Flock of Seagulls - You guys have managed to age 312 years in only 20. I think you guys age in dog years. You also seem to be the only ones still taking themselves seriously. Here's a newsflash-your old hairstyle is more famous than you. You covered Ryan Cabrera's "On the Way Down" which is a great song yet somehow ended up sounding like "I Ran". You guys seriously aren't letting go of new wave, are you? Or your ponytails.

Arrested Development - Have you aged at all in the past 15 years? Not only that, you may have actually gotten more talented. I am impressed, that's for sure. You deserved to win-although I am still obligated to give you all a beat-down since you defeated Tiffany. I think what won it for you was the old man walking around stage and/or sitting in a rocking chair clapping the whole time. How can you argue with that kind of genius?

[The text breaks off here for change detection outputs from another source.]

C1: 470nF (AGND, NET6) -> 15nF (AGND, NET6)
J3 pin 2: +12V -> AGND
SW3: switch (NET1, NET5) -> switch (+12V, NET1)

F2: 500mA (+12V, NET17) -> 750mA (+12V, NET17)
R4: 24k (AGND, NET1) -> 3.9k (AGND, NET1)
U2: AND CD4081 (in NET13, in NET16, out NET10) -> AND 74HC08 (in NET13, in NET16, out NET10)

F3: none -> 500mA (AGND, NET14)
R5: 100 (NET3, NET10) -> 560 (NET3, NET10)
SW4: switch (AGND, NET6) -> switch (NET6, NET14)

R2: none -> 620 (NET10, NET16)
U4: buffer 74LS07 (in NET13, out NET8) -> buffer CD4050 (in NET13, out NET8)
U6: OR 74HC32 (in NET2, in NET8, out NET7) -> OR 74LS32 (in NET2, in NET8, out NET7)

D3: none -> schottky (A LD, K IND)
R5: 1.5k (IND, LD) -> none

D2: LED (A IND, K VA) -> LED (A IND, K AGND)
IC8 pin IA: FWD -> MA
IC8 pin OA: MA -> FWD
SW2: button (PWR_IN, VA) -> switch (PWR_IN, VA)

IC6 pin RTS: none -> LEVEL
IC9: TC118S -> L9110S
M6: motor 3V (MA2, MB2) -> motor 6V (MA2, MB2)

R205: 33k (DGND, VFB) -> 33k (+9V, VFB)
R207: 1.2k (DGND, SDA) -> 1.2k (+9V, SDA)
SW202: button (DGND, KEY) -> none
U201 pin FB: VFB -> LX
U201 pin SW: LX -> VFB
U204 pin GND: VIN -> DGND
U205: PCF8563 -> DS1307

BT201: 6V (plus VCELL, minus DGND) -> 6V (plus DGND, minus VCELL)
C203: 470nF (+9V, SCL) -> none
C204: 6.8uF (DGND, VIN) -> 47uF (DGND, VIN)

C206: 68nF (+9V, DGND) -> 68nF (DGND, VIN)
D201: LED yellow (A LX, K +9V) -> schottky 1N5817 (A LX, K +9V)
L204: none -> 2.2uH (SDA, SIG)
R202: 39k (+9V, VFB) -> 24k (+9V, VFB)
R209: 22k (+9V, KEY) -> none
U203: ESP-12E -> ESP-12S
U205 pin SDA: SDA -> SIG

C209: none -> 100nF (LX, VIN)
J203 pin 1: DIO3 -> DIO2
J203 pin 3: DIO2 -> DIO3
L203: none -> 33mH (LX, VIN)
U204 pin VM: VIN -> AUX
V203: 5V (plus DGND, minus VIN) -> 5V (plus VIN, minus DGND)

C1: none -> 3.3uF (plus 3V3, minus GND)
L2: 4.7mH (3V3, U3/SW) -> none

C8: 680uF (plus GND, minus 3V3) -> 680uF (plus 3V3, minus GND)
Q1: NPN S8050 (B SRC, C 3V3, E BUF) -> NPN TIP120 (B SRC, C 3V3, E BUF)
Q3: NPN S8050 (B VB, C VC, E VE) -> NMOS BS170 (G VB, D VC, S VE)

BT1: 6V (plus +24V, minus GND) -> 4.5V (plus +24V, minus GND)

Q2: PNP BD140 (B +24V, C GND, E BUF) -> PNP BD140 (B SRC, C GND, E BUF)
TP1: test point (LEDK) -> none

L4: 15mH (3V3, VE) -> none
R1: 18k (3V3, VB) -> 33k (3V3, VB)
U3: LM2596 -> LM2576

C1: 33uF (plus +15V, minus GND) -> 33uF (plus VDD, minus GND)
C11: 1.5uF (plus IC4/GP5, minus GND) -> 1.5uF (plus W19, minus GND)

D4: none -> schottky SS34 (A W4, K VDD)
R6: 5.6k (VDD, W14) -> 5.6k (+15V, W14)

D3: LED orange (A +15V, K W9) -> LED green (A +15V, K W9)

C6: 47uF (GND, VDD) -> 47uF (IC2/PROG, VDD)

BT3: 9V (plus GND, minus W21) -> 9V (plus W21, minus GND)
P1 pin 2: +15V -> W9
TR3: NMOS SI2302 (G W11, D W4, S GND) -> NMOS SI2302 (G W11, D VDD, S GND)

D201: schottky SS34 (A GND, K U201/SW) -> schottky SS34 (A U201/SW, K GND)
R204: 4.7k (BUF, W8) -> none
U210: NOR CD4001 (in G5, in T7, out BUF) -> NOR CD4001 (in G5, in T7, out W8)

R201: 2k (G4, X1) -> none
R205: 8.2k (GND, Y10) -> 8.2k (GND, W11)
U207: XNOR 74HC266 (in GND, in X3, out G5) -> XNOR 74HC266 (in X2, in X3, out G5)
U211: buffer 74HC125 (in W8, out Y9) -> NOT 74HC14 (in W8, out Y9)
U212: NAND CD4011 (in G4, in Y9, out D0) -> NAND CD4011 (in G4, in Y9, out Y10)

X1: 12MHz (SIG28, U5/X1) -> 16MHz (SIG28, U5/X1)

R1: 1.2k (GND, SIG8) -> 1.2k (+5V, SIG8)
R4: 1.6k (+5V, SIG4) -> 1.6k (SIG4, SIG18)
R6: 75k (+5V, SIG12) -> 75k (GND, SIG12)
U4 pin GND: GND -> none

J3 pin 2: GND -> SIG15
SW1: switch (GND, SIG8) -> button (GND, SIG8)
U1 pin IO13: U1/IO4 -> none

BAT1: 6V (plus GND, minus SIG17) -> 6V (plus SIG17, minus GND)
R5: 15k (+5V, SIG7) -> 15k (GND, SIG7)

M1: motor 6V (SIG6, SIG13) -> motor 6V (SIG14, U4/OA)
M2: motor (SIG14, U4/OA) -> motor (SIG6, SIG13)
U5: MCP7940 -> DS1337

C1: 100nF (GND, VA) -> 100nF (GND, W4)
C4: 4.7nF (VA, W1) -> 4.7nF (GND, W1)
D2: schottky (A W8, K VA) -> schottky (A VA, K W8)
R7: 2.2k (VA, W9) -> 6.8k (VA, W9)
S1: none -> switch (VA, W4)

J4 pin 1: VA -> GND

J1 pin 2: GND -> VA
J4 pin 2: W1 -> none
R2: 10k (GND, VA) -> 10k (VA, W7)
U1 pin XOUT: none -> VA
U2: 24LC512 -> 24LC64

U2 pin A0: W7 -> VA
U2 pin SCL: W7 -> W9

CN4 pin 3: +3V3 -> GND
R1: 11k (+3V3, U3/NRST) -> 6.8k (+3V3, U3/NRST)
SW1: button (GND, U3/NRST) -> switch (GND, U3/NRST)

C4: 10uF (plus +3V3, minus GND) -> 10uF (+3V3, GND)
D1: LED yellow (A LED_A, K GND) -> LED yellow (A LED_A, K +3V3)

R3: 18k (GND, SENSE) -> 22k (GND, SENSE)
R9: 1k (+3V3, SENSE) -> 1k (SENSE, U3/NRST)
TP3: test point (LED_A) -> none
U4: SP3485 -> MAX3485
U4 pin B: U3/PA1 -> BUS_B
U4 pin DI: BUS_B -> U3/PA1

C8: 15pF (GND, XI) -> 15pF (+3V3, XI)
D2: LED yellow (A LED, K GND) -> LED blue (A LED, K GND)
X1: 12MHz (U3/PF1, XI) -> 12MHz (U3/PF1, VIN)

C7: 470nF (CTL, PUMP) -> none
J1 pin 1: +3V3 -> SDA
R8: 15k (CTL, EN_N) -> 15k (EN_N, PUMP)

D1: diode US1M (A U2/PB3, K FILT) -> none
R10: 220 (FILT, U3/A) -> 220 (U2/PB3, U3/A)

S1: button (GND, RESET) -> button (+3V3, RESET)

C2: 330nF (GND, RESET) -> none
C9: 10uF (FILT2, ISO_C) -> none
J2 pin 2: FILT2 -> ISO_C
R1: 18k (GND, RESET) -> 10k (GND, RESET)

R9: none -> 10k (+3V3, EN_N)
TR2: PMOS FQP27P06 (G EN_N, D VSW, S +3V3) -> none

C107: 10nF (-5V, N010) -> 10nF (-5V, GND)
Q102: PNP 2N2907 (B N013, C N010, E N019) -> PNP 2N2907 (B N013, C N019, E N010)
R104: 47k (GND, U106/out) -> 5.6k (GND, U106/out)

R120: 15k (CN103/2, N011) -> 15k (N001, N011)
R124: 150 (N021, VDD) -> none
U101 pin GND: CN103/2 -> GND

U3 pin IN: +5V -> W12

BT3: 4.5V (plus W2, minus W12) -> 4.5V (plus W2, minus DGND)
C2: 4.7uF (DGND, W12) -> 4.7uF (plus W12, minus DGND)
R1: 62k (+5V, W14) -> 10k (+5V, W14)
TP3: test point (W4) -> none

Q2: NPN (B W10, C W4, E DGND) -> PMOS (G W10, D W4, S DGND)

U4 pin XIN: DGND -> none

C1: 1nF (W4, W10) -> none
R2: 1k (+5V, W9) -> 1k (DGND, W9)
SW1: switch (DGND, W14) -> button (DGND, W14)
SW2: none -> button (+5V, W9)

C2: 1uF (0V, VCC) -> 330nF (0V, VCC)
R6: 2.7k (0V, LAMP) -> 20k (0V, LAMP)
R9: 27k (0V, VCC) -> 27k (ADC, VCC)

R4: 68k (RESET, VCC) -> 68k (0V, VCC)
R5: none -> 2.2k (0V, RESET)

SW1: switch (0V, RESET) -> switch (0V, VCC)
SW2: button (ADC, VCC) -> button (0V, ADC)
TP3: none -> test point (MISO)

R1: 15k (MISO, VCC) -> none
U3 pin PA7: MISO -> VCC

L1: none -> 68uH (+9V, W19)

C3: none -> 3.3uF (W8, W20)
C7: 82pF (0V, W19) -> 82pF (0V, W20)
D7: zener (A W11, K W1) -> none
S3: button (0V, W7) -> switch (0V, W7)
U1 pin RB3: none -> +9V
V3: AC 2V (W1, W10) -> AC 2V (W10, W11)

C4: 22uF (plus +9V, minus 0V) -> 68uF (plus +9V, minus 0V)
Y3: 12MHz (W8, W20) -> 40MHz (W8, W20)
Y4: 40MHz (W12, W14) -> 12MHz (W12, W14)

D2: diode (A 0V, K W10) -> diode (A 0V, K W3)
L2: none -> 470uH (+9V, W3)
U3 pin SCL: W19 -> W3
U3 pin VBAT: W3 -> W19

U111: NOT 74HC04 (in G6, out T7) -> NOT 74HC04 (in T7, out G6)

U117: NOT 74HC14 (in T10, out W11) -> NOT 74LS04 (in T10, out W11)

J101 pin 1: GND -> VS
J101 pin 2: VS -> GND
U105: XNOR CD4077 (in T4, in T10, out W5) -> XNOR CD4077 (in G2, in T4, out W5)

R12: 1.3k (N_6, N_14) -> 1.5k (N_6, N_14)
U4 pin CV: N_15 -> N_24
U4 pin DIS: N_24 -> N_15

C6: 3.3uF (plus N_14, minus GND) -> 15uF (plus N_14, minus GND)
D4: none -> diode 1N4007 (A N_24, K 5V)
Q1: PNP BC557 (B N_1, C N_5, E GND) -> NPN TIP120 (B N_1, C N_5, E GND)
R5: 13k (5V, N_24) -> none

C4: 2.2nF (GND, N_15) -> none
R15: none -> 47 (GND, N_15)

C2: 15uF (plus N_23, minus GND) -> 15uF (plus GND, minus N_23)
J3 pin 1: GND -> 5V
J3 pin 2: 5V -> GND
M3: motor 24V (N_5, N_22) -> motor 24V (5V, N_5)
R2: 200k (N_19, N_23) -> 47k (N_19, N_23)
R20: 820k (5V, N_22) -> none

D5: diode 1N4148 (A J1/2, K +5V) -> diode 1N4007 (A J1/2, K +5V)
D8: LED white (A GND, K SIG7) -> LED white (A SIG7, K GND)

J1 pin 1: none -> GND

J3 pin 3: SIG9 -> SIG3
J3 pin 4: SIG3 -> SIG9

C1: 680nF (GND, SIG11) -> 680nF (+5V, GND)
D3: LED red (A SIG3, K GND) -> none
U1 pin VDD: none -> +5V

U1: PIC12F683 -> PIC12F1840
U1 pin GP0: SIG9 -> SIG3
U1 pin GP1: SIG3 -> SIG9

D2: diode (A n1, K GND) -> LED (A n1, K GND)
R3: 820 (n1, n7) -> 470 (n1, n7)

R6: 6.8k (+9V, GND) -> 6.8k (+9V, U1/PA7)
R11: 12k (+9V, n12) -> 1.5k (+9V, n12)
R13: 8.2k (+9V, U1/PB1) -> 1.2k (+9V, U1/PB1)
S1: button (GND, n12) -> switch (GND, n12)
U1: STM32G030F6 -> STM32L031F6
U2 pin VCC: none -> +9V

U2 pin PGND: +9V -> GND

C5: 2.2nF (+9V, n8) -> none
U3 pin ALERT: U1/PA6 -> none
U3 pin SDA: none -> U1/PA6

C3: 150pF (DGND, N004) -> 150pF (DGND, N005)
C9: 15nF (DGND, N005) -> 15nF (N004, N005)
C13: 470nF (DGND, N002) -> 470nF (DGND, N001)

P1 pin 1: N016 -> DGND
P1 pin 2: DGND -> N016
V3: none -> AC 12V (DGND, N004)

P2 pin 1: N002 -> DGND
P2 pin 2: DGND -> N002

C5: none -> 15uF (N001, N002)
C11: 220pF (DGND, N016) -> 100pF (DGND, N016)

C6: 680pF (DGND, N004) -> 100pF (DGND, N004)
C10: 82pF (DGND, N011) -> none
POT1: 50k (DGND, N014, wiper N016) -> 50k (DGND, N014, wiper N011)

Tiffany - I heart you so effing much I can't even stand it. I thought you did awesome and should have won, and I don't care what anyone says. And I did not even notice that in your first outfit your boobs were waving to the people in the studio audience, and you looked pregnant. Nor did I notice that in your second outfit we realized that you weren't pregnant-that it was just your fat roll hanging over the sides of your...skirt? Napkin? Whatever it was-it was appropriate for your age. I have been listening to your greatest hits since last night, and I have decided we are fat roll buddies.

The host - Who are you? Why are you so freakishly tall? Why are your two front teeth so long? What's up with your giant lips? How come when you say "Vanilla Ice" it sounds like "Vaniller Ice"? Seriously who are you?

The voting - WTF! The studio audience gets to vote? That's bullcrap! I thought we were the ones who got to vote a la "American Idol". I guess this show doesn't have the same kind of budget-which is shocking. Hello-do you know what kind of numbers a fat Loverboy can bring in?

Studio Audience - I will bitchslap all of you for not voting for Tiffany.

Sidenote about Tiffany - Do you think when they introduced her as once being America's Favorite Teenager, Debbie Gibson completely snapped and drove to Tiffany's house and murdered her in her sleep?

To Debbie - I love you, too. No I won't choose. I love you both equally.

Next week's line up includes The Knack, The Motels, Vanilla Ice and Tommy Tutone. It also includes me getting drunk and singing and/or dancing along in my living room.

Lift and separate

So I bought an IPEX bra from Victoria's Secret for like $3,000. It was originally $3,005, but I had a $5 coupon. I think I was sucked in by the TV commercial with Gisele Bundtpan standing on a pedestal while a voice boomed that the IPEX was "the world's most advanced bra". Really when you think about it, how advanced could it really be? I mean, it's still just a bra. It's not like it performs open heart surgery or flies airplanes or even calculates the tip at restaurants*. But I bought one nonetheless.

I wore it today for the first time. It felt great at first, but something was amiss. The ladies didn’t look right. I couldn't figure out what it was, but they looked smaller, and I was definitely not okay with that. But it wasn't just that. What was it? Too pointy? Too high?

I asked John and Danielle to take a look-obviously. Finally John nailed it: they were too separated, too far apart. Yes a bra should lift and separate, but it should not lift and rearrange your body structure. It was like they were both trying to jump ship on me-in opposite directions. As John said, "Moses is going to come up to you and be like, 'Hey-can I get through there?'"

Here is my final rating:

Material: A+ - It seriously doesn't even feel like you have anything on.

Underwire: F - It started out okay, but by the time I got home it was trying to burrow it's way under my skin.

Pattern: A+ - I wish I could show it to you. It's really cute.

Boob appearance: D - For the reasons explained above.

Overall rating: C-

Sorry, fellas-I know this post was of more interest for the girls. I will make it up to you in my next post where I will discuss "The Sisterhood of the Traveling Pants" and tampons.

*This is not a bad idea.

Wednesday, June 01, 2005

I'm melting

This is what I look like right now:



It's 81 fucking degrees in here. I'm gonna go lay inside my crisper drawer.